In the 4th directive on combatting money laundering a focus is placed upon beneficial ownership. Most criminal networks use obscure company constructions to avoid detection from the authorities. Moreover, these networks operate on an increasingly international level, further complicating transparency of ownership. In order to tie criminal activity to the proper persons and allow for prosecution it is essential to uncover who owns a certain company. The 4th anti-money laundering directive therefore stipulates that anyone who owns 25 per cent or more of a company should be registered as a so called beneficial owner. In my proposals I call for public registers with information on beneficial owners. I leave it to the member states to choose a lower threshold than 25 per cent if they wish so.

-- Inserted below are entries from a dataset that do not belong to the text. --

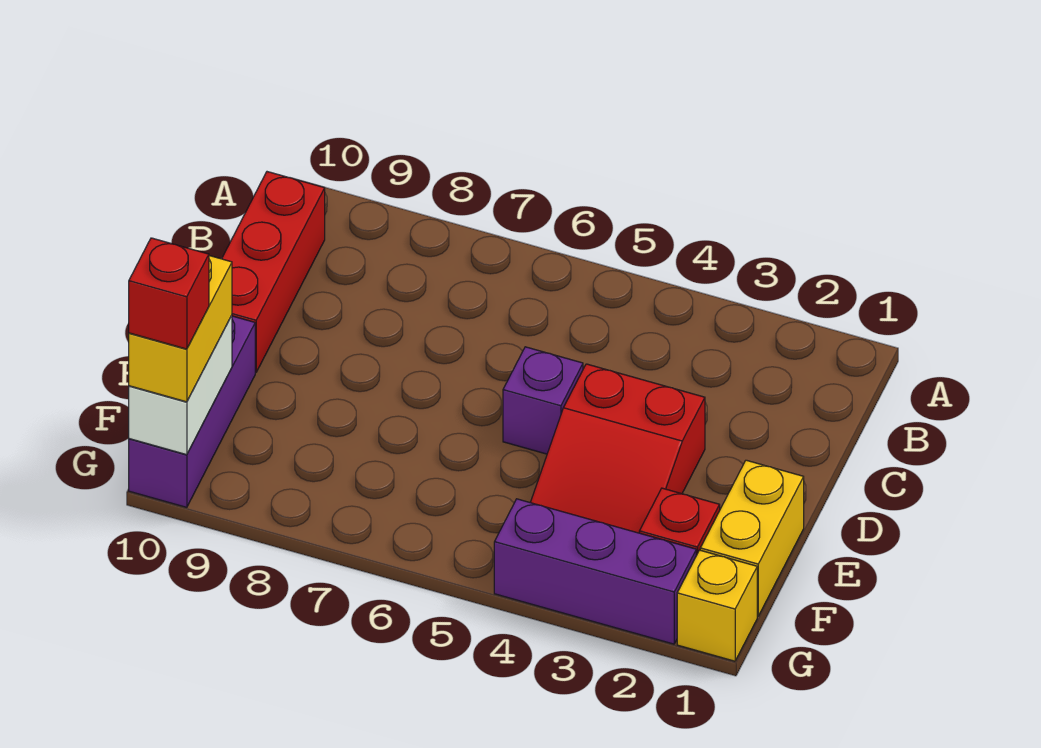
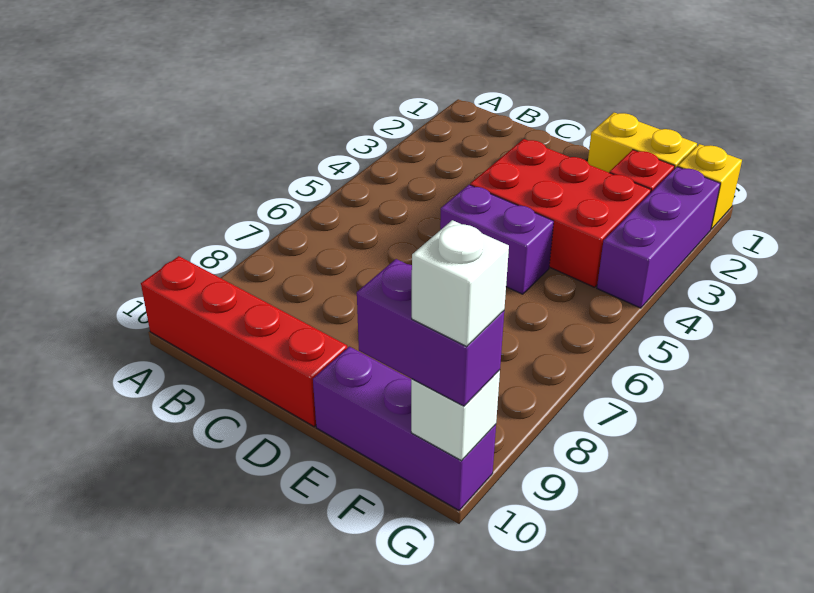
red brick B10:D10 level 1 -> red brick A10:D10 level 1
red slope D3:F4 level 1 top D -> red brick D3:F4 level 1
purple brick D5 level 1 -> purple brick D5:E5 level 1
white brick F10:G10 level 2 -> white brick G10 level 2
yellow brick F10:G10 level 3 -> purple brick F10:G10 level 3
red brick G10 level 4 -> white brick G10 level 4

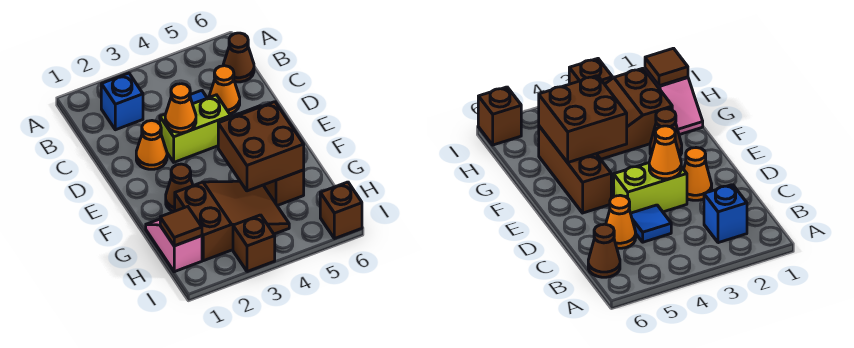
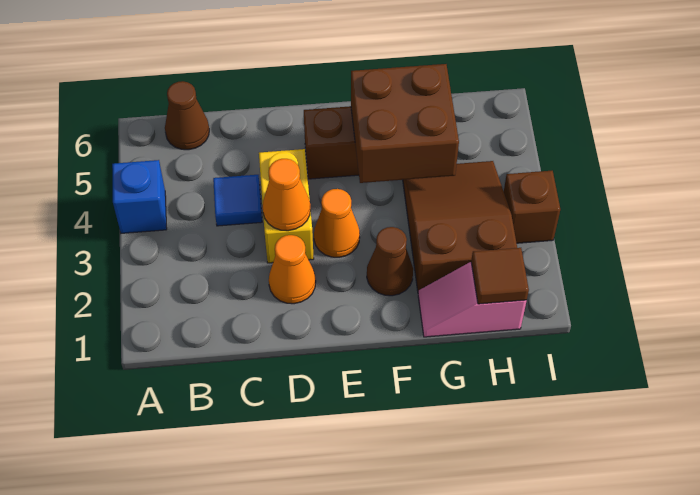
blue brick B2 level 1 -> blue brick A4 level 1
orange cone C5 level 1 -> orange cone E3 level 1
lime brick D3:D4 level 1 -> yellow brick D3:D4 level 1
brown brick I6 level 1 -> none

The rapporteurs Judith Sargentini (Greens/EFA) and Karins Krišjanis (EPP) have mentioned creation of registers in their report but they do not call for them to be totally public. As S&D group we are very disappointed by this stance. Moreover, asking for a ‘legitimate interest’ in order to access a register is vague and it could lead to the opposite effect. I agree that anyone who asks information on a certain person should identify him or herself and mention the reason for the search. However, the notion of “legitimate interest” could be used to prevent rather than to share information from the registers and lead to less transparency. In this scenario members states could use “legitimate interest” to make restrictions, for example by making registers accessible only for law enforcement authorities. A register that is meant to be public should be easily accessible. Of course all the information should be treated in full compliance with EU data protection rules.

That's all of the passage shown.